Ich denke auch, dass 2ir sowohl Täter als auch Opfer sind - wichtig finde ich immer, sich seiner Rolle bewußt zu werden und verantwortlich mir ihr umzugehen. Leider meist gar nicht so leicht.

Wie schwierig es auch für andere werden, wenn man selbst sich verrückt, erfahre ich auch gerade - dennoch sind es ja oft notwendige Schritte, die man da geht, um sich selbst weiterzuentwickeln.

Svenja-and-the-City hat gesagt…

Du hast Recht, wir sind immer beides zugleich. Oder wie unser Pförtner auf der Dienststelle immer sagt: "Jeder macht sich seine eigene Hölle."

Kannst du nicht im Extremfall ganz laut rufen: "Hilfe, ich bin die Spaziergängerin. Holt mich hier raus!"? Dann müssen die dich ja holen kommen...
Herzliche Grüße,
Svenja

Swan hat gesagt…

Mein etwas krasser Gedanke ;-)
Was muss passieren, wenn aus dem Gejagtem ein Jäger wird? Die Schwelle des Rollentausches ist geringer, als wir Menschen es vermuten.

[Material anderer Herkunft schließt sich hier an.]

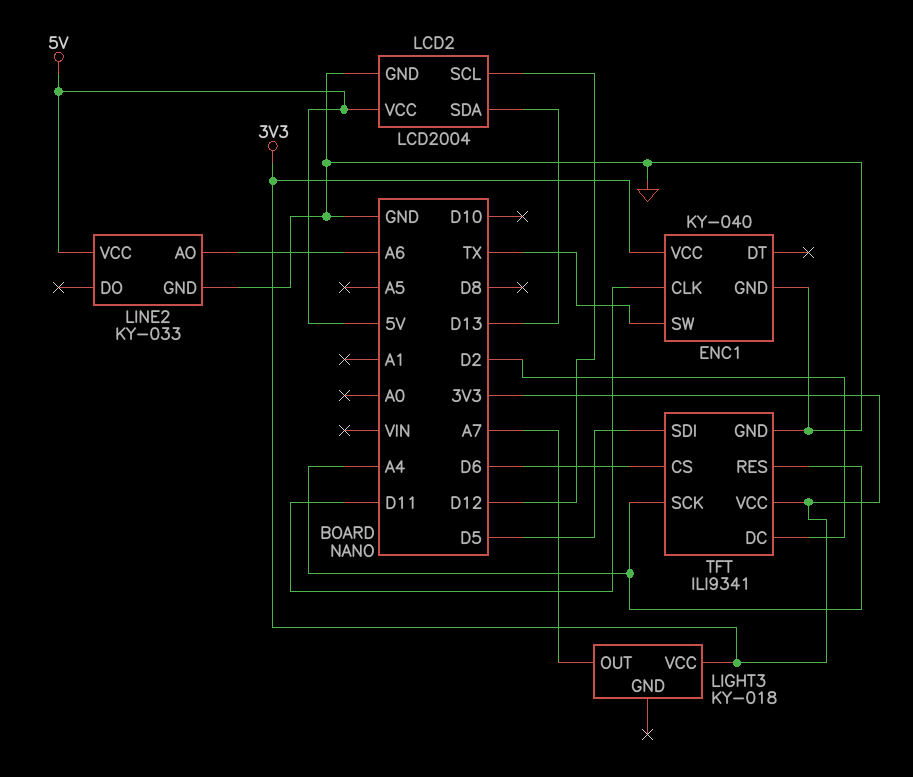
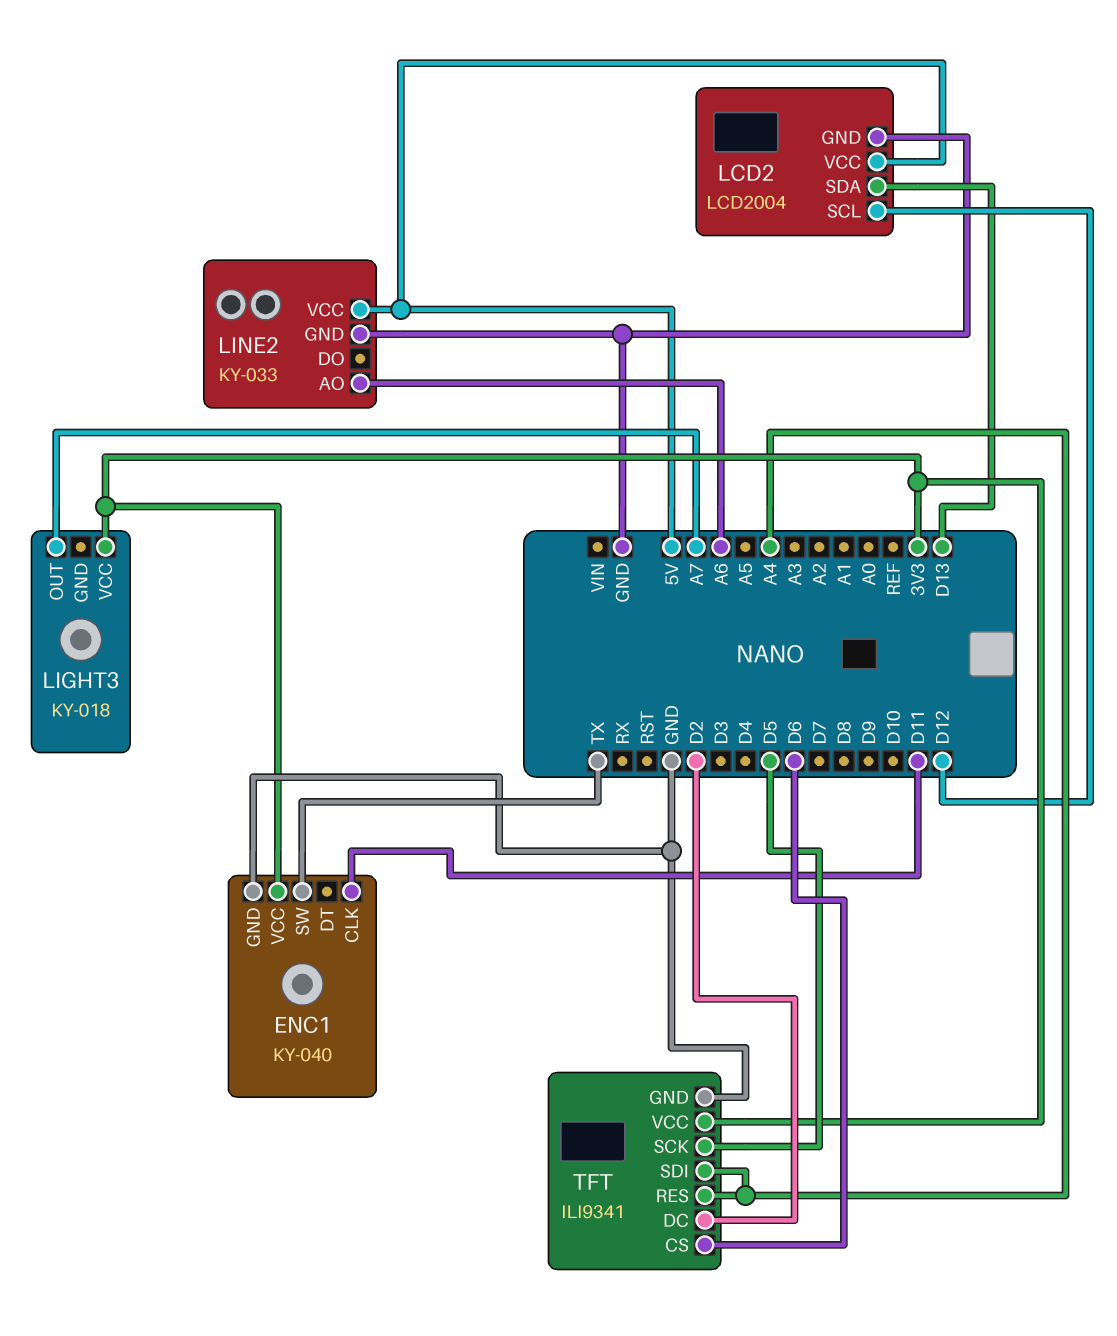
TFT pin SCK: A4 -> D5
TFT pin SDI: D5 -> A4

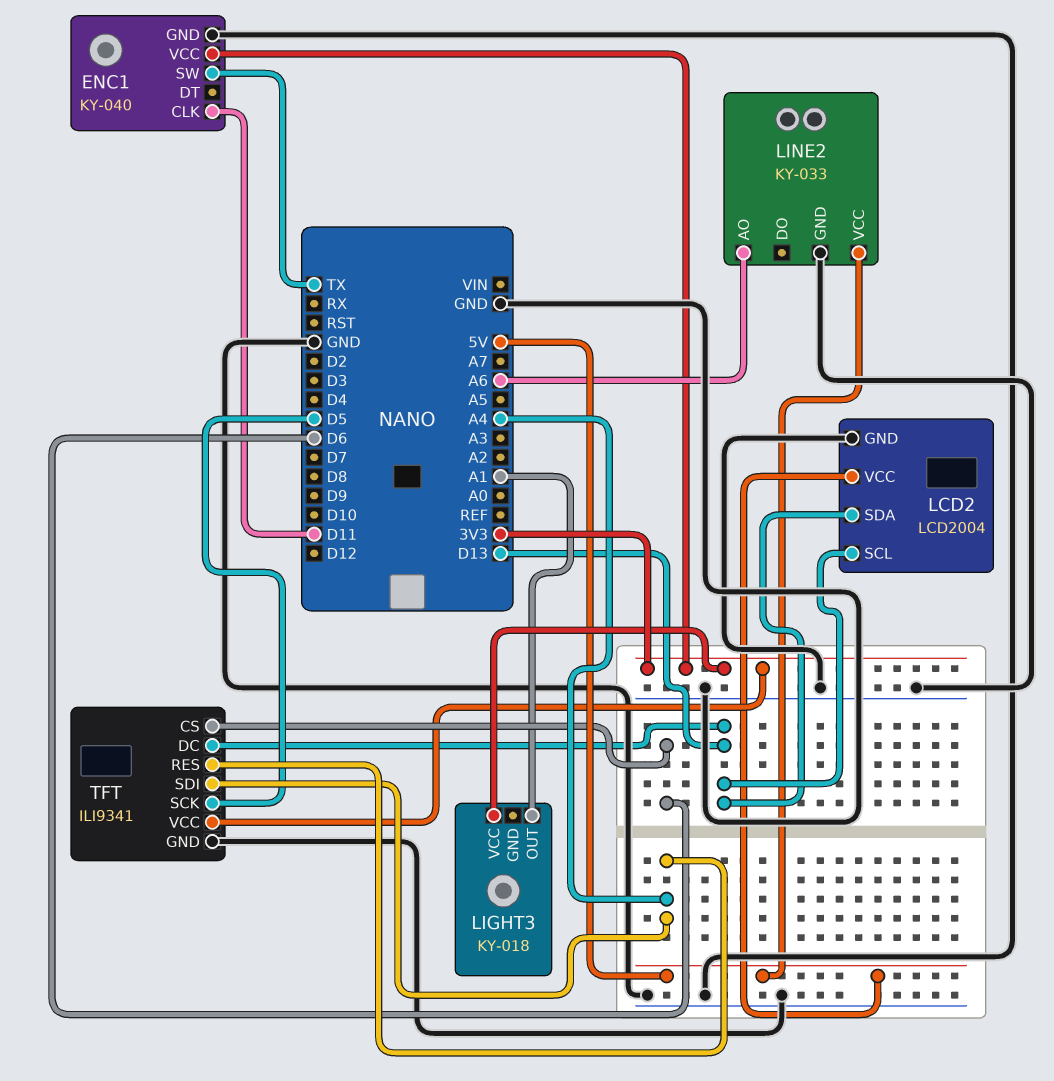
LCD2 pin SCL: D12 -> D13
LIGHT3 pin OUT: A7 -> A1
TFT pin DC: D2 -> D13

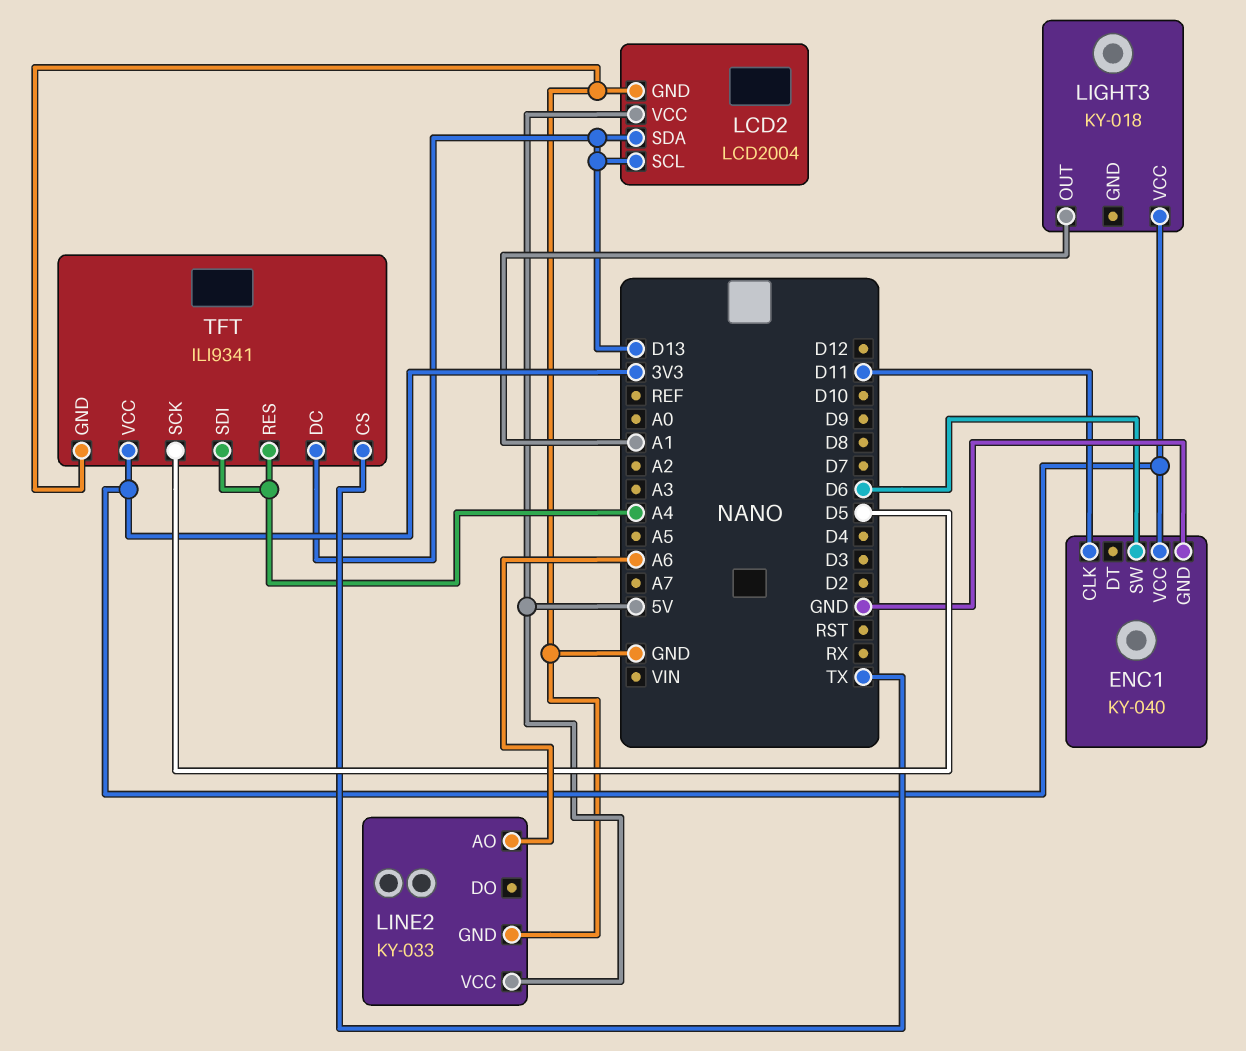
ENC1 pin SW: TX -> D6
TFT pin CS: D6 -> TX

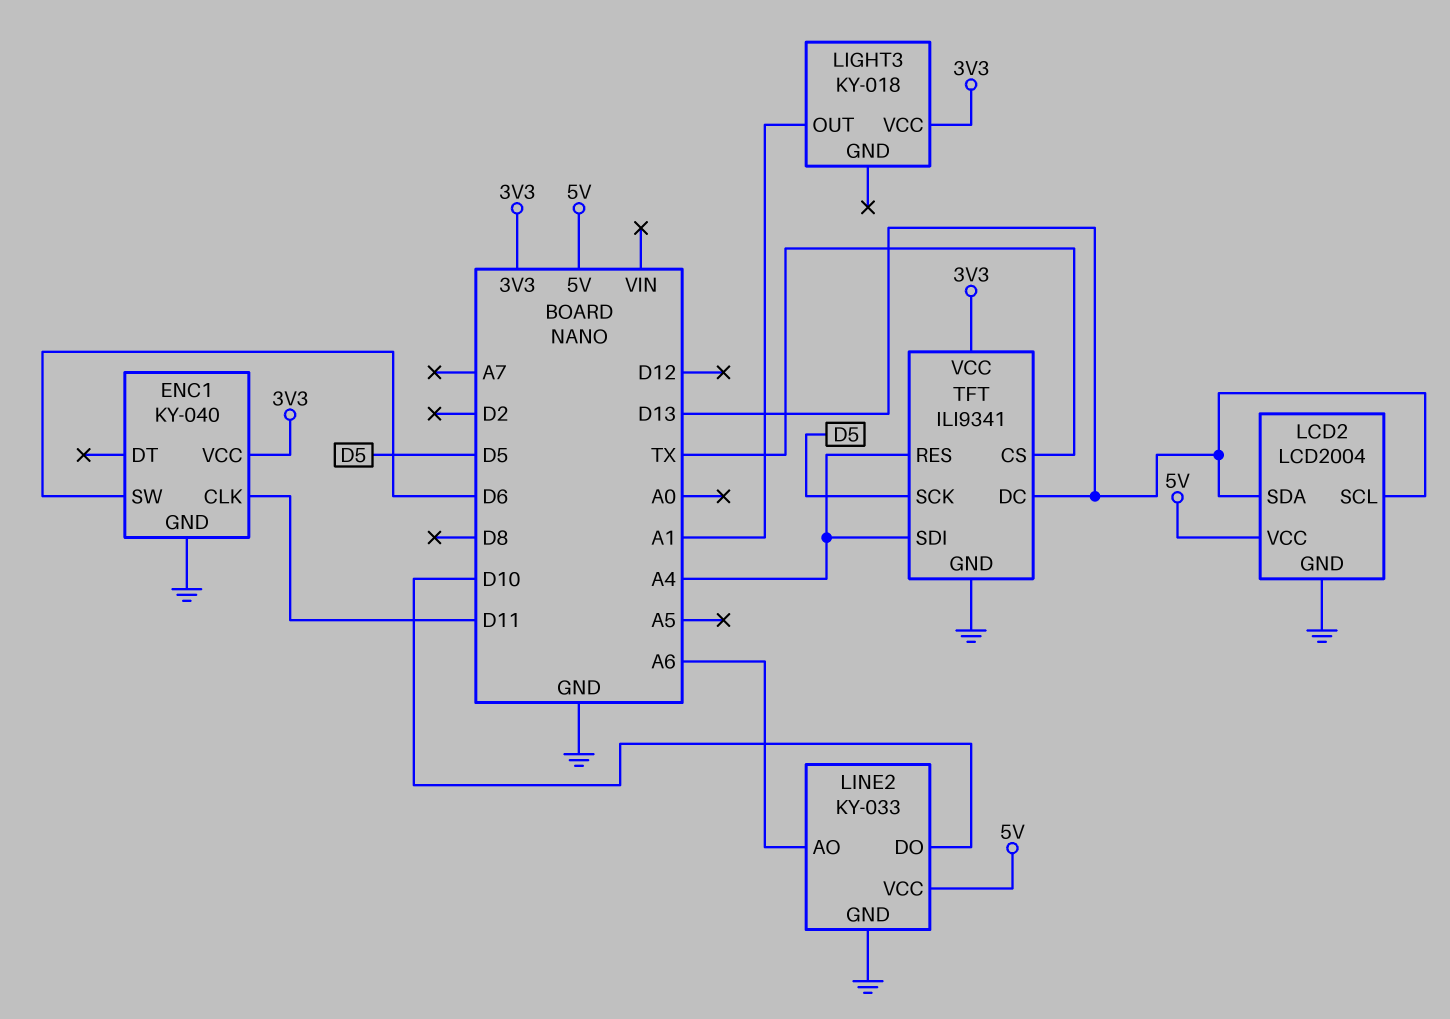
LINE2 pin DO: none -> D10

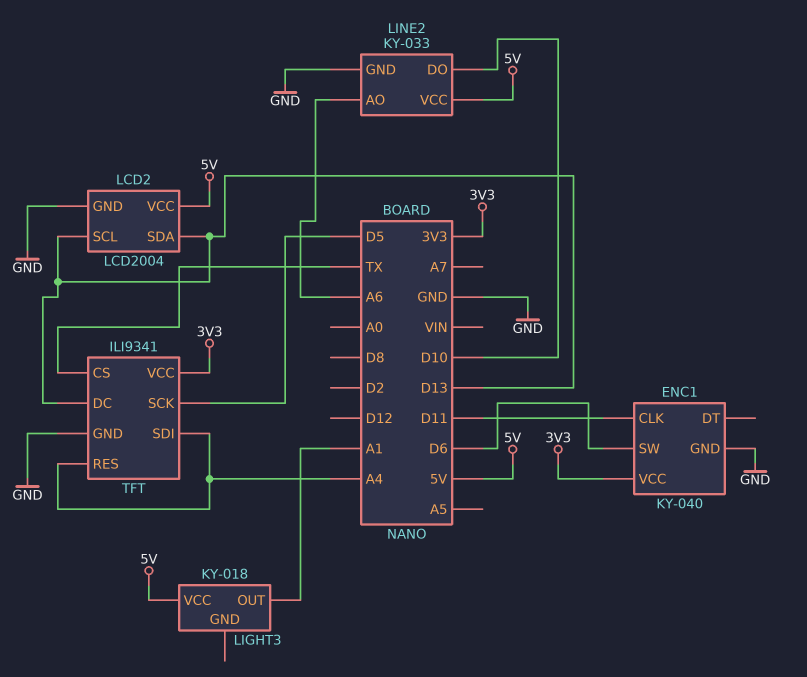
LIGHT3 pin VCC: 3V3 -> 5V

Wir können im ersten Moment Opfer sein, aber es muss nur der nötige Reiz erfolgen, damit wir zum Täter mutieren. Das Schlimme ist nur, dass wir erst nach einer Tat über die Konsequenzen nachdenken, was manchmal fatale Auswirkungen haben kann.

Das Spiel "Rache", "um Verzeihung bitten" und "zu vergeben" wird für uns Menschen immer eine Lebensaufgabe bleiben, die nie Enden möchte.